Tron Theatre, Glasgow
4 stars
Harry Horse was without doubt the most savage political cartoonist of his era. The untimely and controversial death at the start 2007 of the artist formerly known as Richard Horne has made his increasingly angry back catalogue the stuff of legend. The premise of Tam Dean Burn’s hour-long homage is simple. Present each of Horse’s fifty two cartoons which appeared in the Sunday Herald throughout 2006 as a rolling slide show, with Burn himself mouthing the accompanying texts penned by Horse, and let them stand unadorned as the most visceral documents of modern times.

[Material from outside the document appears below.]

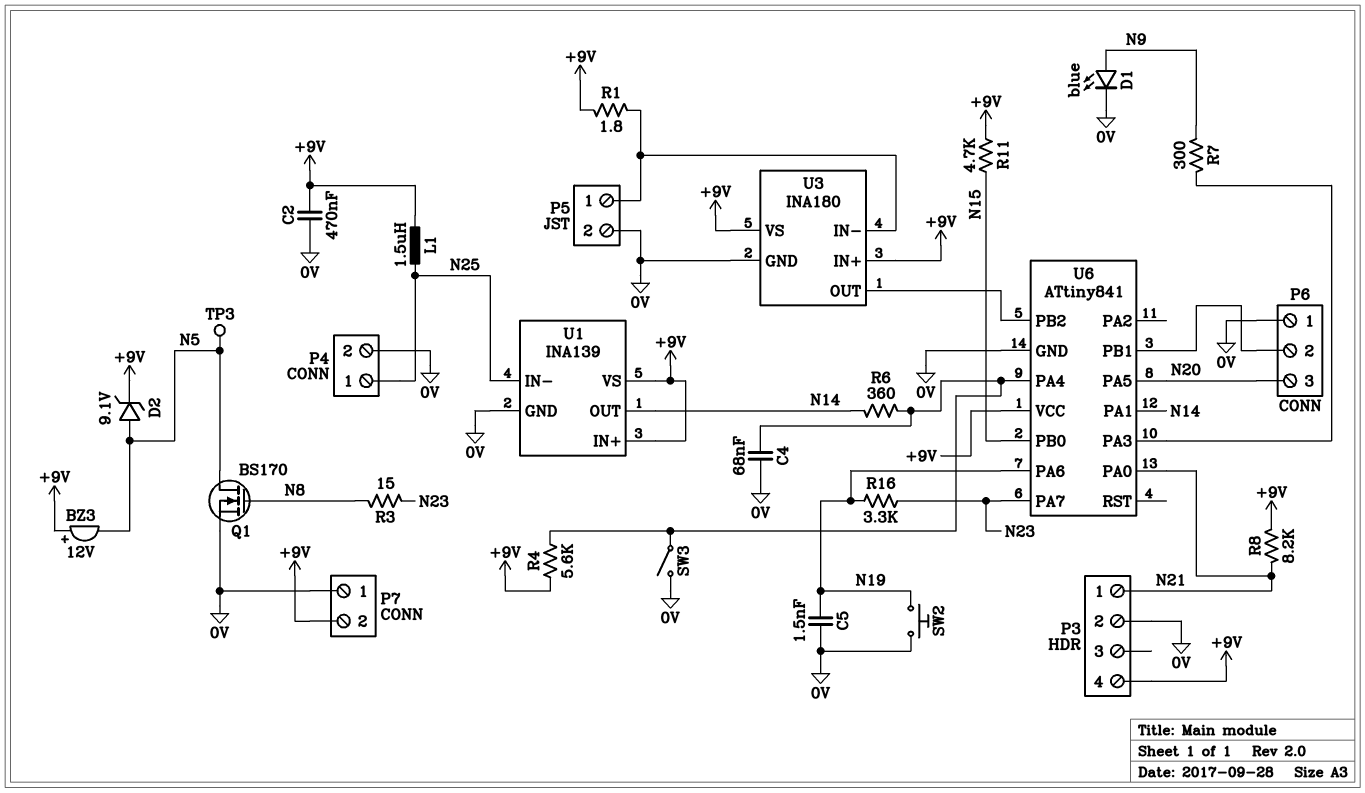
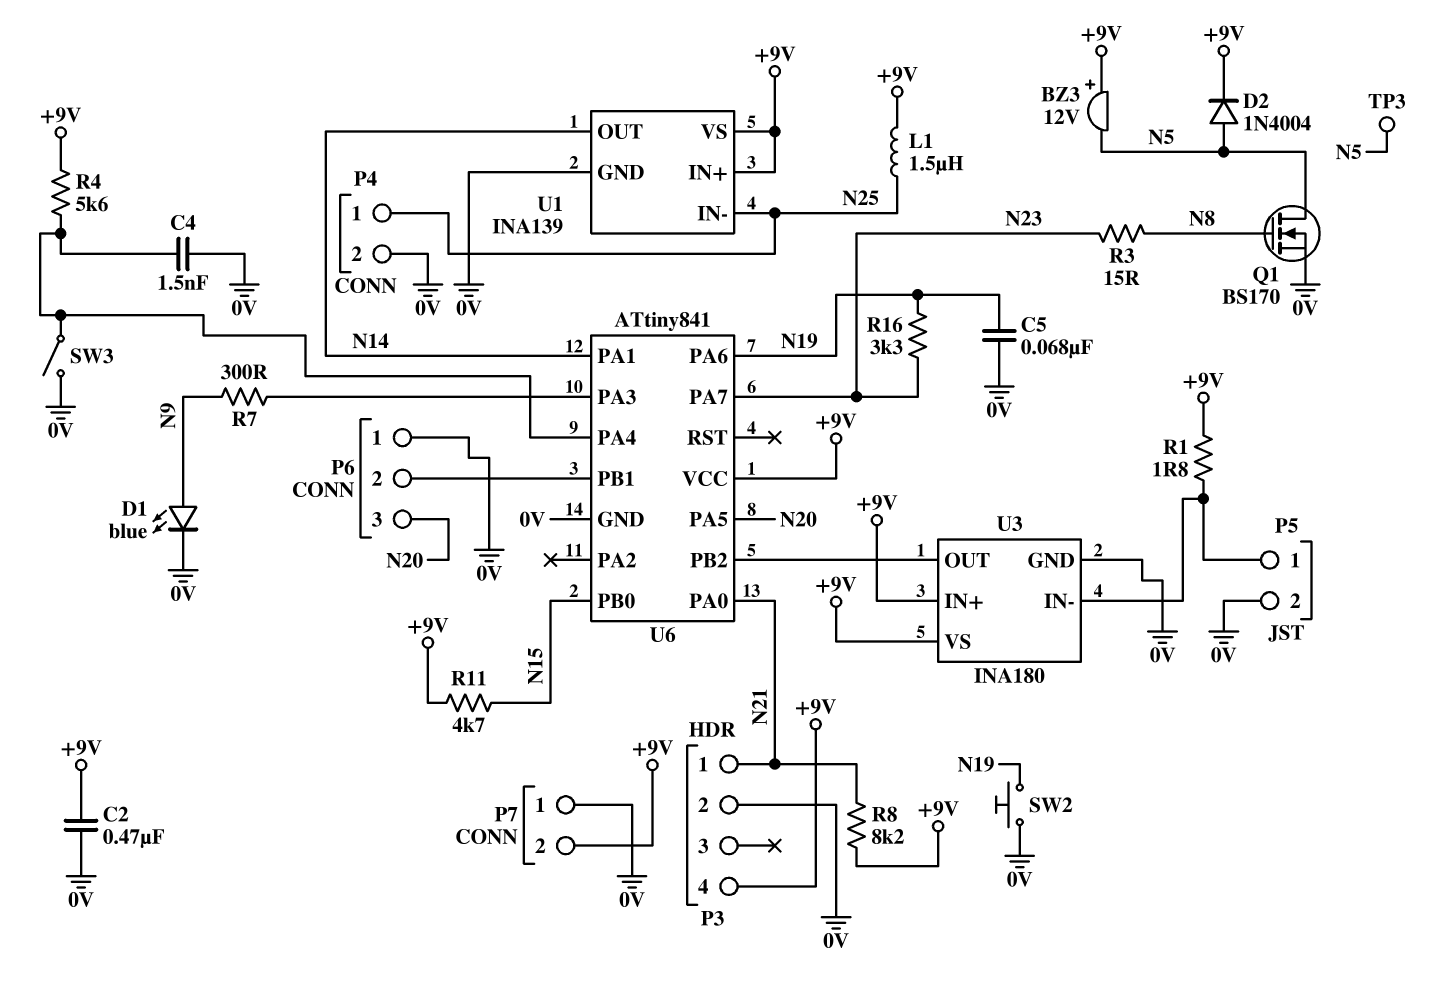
C4: 68nF (0V, U6/PA4) -> 1.5nF (0V, U6/PA4)
C5: 1.5nF (0V, N19) -> 68nF (0V, N19)
D2: zener 9.1V (A N5, K +9V) -> diode 1N4004 (A N5, K +9V)
R6: 360 (N14, U6/PA4) -> none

The result, underscored by the insistent electronic throb of Keith McIvor’s sound collage, is an intensely powerful piece of polemic and poetry that doesn’t just shove its targets around like much satire. Rather, it lacerates Blair, Bush, Brown and co with a mixture of increasingly personalised venom married to classical and pop cultural allusions born at punk’s crucible. Dressed in a white hoodie that bleaches into camouflage when the images project onto him, Burn becomes a Zelig-like chorus declaiming on the atrocities depicted, be they the bombing of Iraq or the way governments become the pushers of prescriptive drugs.

In delivery it’s as simple as it is relentless, and one can only speculate what Horse’s response to the recent outrages in Gaza might have been, though one suspects they would be in keeping with Burn’s own. It was Burn, after all, who led a moral boycott of the BBC after its blanket refusal to air an appeal for aid in the region. In stands like these, and in ad-hoc works such as Year of the Horse, Burn is rapidly becoming a very necessary conscience of the nation.